I’ve used it plenty. Teaching. Coaching. Parenting. Building ideas. Emails. Practices. Meetings. “I’m slammed right now.” And sometimes that’s completely true. Life does fill up. But sometimes busy is a shield. Because slowing down forces harder questions. Am I actually moving forward? Am I avoiding a tough conversation? Am I distracted on purpose? Am I filling my schedule so I don’t have to face something uncomfortable?
Silence is confrontational. Motion is comforting.
There’s a difference between being productive and being purposeful. You can check 47 boxes in a day and still avoid the one thing that actually matters. Answer emails. Reorganize the spreadsheet. Tweak the lesson plan. Scroll for “research.” Start something new instead of finishing something old. It feels like progress. But sometimes it’s just beautifully disguised procrastination.
I see it in students all the time. They’ll scroll through social media and emails before starting the essay. They’re not lazy. They’re nervous. Busy gives them control. And adults aren’t much different. We stay in motion because motion feels safer than reflection.
The hardest things in life rarely sit neatly on a to-do list. Having the uncomfortable conversation. Admitting you’re burned out. Starting the thing you keep talking about. Letting go of something comfortable but draining. Sitting quietly with your own thoughts. Those don’t come with quick wins or instant feedback. They require stillness. And stillness exposes things.

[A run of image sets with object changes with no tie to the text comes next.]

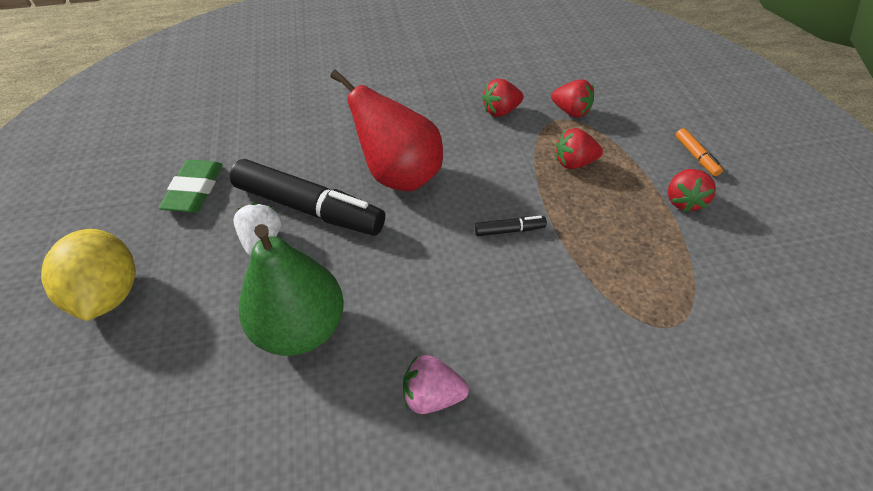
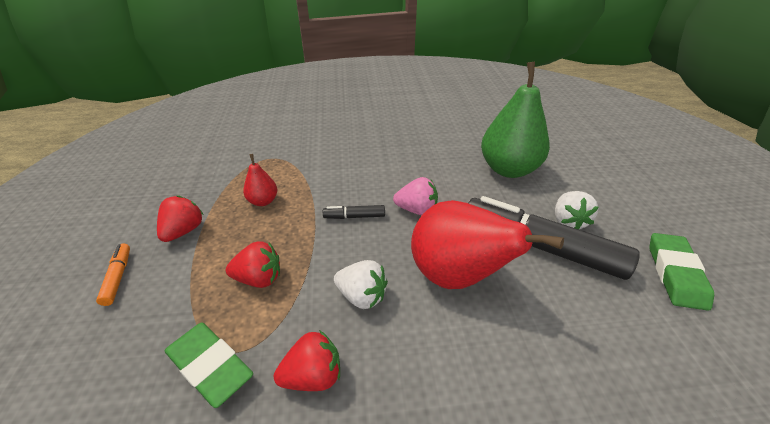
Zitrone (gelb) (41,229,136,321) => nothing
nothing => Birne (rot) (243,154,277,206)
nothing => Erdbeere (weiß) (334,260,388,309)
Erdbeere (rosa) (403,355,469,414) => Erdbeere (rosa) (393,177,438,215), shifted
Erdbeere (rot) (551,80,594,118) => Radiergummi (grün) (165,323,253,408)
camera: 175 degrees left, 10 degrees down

Somewhere along the way, busy became a badge of honor. We celebrate exhaustion. We glorify full calendars. We apologize for rest. If you say you had a quiet weekend, people look at you like you forgot to be productive. But what if space is where clarity actually lives? You can’t evaluate your direction if you’re constantly sprinting. Even in sports there are timeouts. Even in business there are strategy sessions. Even in school there are pauses. In life, though, we try to play the entire game at full speed.
Lately, when I catch myself saying I’m busy, I’ve started asking a better question: Busy doing what? Am I moving toward something? Or am I moving away from something? There’s a big difference. Busy building creates energy. Busy avoiding quietly drains it.
I’m not anti-work. I believe in discipline. I believe in showing up. I believe in effort. But I also believe this: if busy is your default identity, it might be worth asking what you’re protecting yourself from.
Sometimes the bravest move isn’t doing more.
It’s sitting still long enough to decide what actually matters. Don't forget to breathe, sit, and take time to think and reflect. It is where growth and direction happens.